LONDON taz | Lenin hätte auf die kleine Runde hier im Percy Circus hinabsehen können, vielleicht hätte er ihnen Politik gepredigt, denn, so verrät eine Denkmalplakette an einem Gebäude, er lebte hier kurz­fristig im Jahr 1905. An diesem sonnigen Frühlingsmittag 2022 bieten die Parkbänke hier etwas Abwechslung für Zuflucht Suchende; dass Lenin hier einst war oder wer das überhaupt ist, wissen die vier nicht, die hier sitzen und rauchen.

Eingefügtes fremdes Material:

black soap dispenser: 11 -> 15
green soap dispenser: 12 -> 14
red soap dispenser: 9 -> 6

An ihrer Sitzbank hängt eine Latte lose, dahinter liegt ein im letzten Sturm umgefallener Baum, entwurzelt wie die Menschen hier, daneben Narzissen und Tulpen in voller Blüte. Das Leben beginnt aufs Neue nach einem langen Winter. Nichts anderes wollen die vier hier.

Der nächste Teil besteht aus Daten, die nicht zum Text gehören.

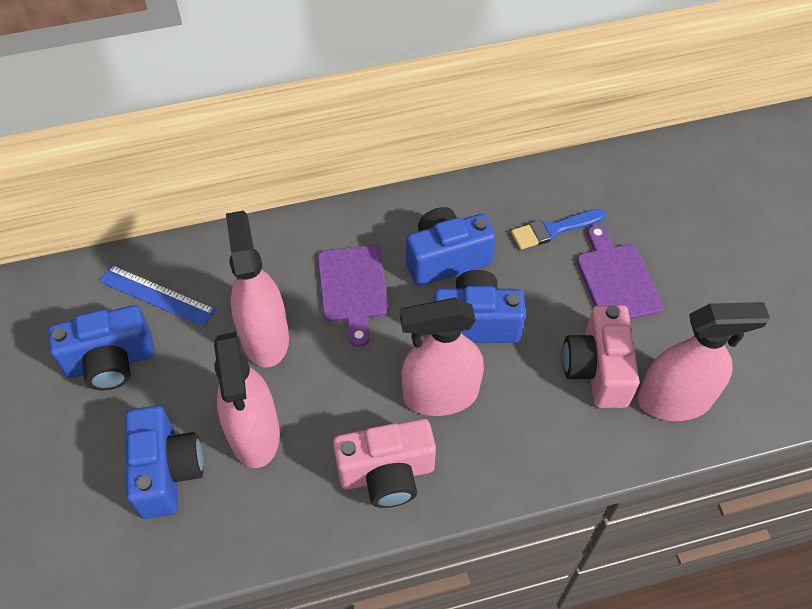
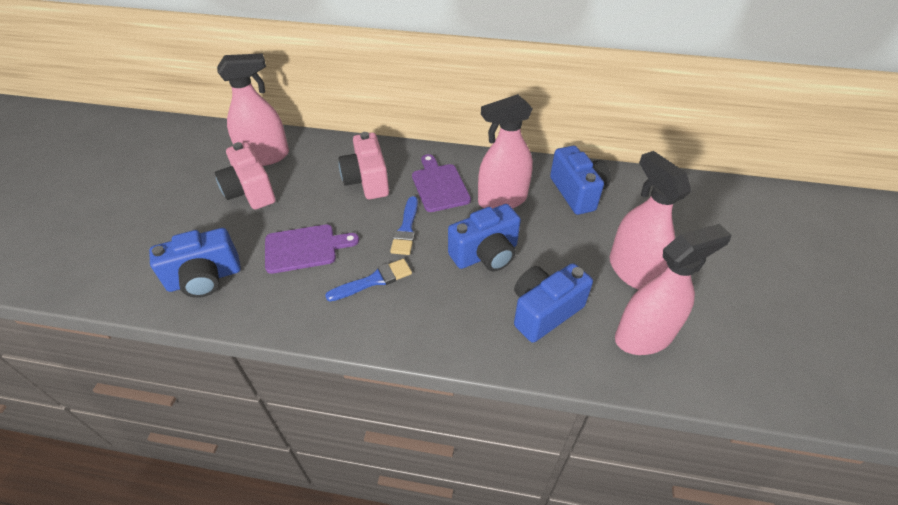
blue brush: 1 -> 2
blue ruler: 1 -> 0

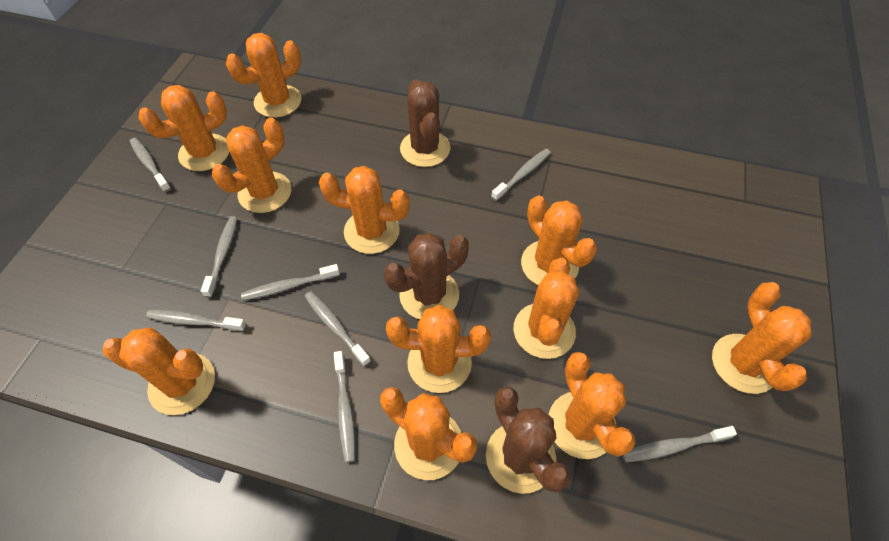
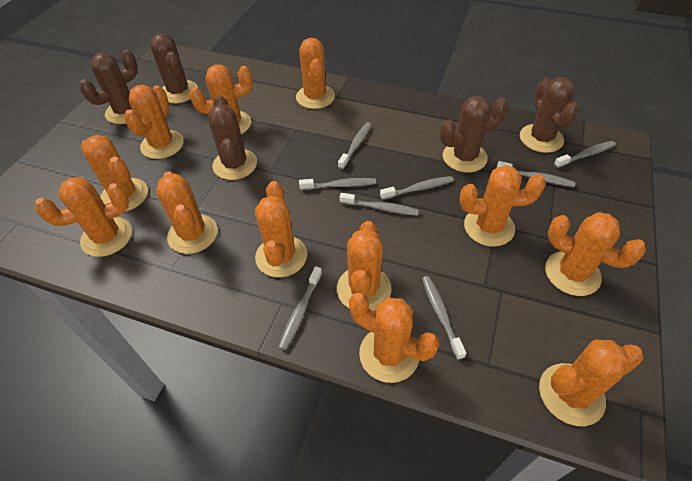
brown cactus: 3 -> 5
orange cactus: 11 -> 12

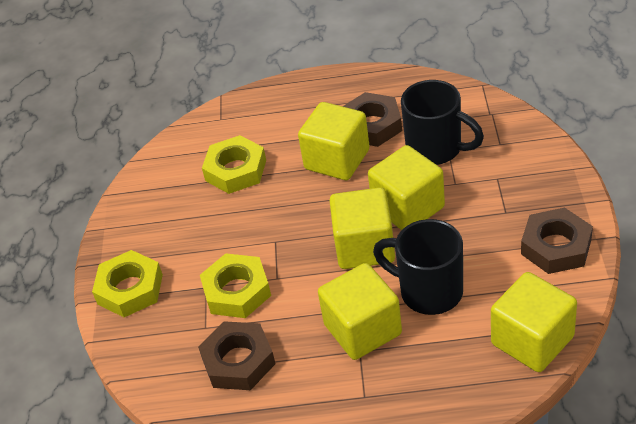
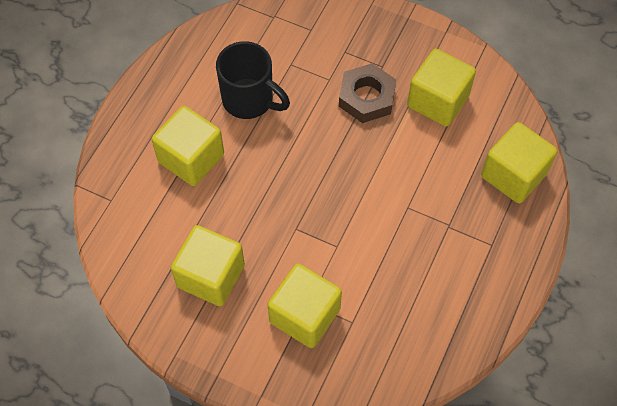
black mug: 2 -> 1
brown nut: 3 -> 1
yellow nut: 3 -> 0

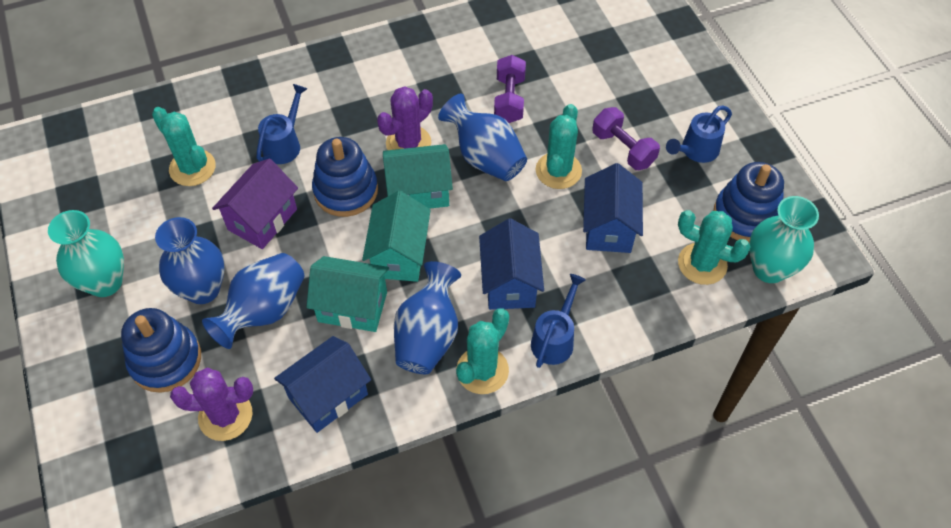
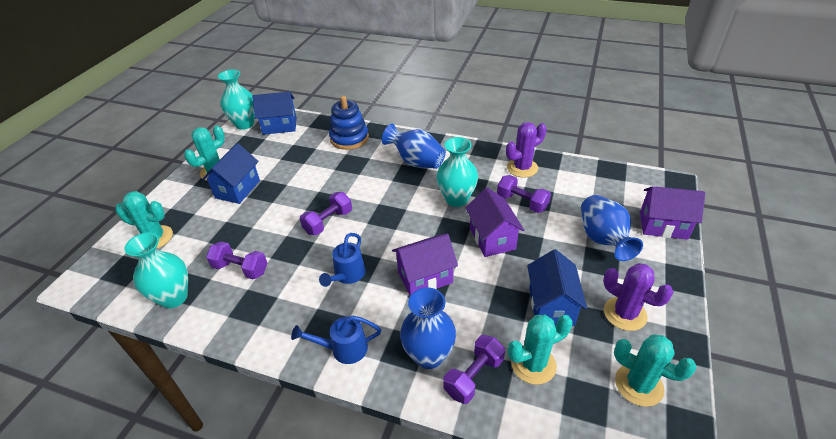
blue stacking toy: 3 -> 1
blue vase: 4 -> 3
blue watering can: 3 -> 2
purple dumbbell: 2 -> 4
purple house: 1 -> 3
turquoise house: 3 -> 0
turquoise vase: 2 -> 3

Ali, 32, ist iranischer Kurde; Imran, Mitte 30, kommt aus Ägypten; Nabel ist um die 20 Jahre alt und kommt aus dem Irak; John, Anfang 30, stammt aus Eri­trea. Fotografieren lassen sie sich nicht, ihre Nachnamen wollen sie nicht veröffentlicht sehen. Sie wohnen alle drei Minuten von hier, im Clink78 in der Nähe des Londoner Fernbahnhofs King’s Cross. An einer anderen Ecke stehen weitere Menschen aus Äthiopien, Afghanistan, Syrien und Sudan. Manche haben gerade Fußball auf einem Bolzplatz in der Nähe gespielt. Nicht alle sprechen Englisch, viele wollen nicht mit Journalisten reden.

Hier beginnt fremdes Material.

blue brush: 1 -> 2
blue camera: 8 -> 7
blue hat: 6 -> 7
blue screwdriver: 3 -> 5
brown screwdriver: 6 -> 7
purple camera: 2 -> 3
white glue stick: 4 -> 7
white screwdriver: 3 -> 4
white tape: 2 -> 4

Es mag Ironie sein, dass die Jugendherberge, in der sie untergebracht sind, ein zweckentfremdetes ehemaliges Amtsgericht ist, denn das Schicksal der vier Asylbewerber könnte womöglich von einer richterlichen Entscheidung abhängen. Nun leben sie also schon in einem Gericht mit original Stuckdekor aus dem Jahr 1906. Mindestens sechs Leute schlafen in einem Raum, manchmal sogar mehr, sagen sie. Die ganze Herberge mit Platz für 125 Menschen ist in eine Unterkunft für männliche Flüchtlinge umgewandelt worden, weshalb vor dem Gebäude ständig ein Sicherheitsmann in Neonjacke steht. Ukrai­ne­r:in­nen seien hier jedoch nicht, antwortet einer der Sicherheitsleute.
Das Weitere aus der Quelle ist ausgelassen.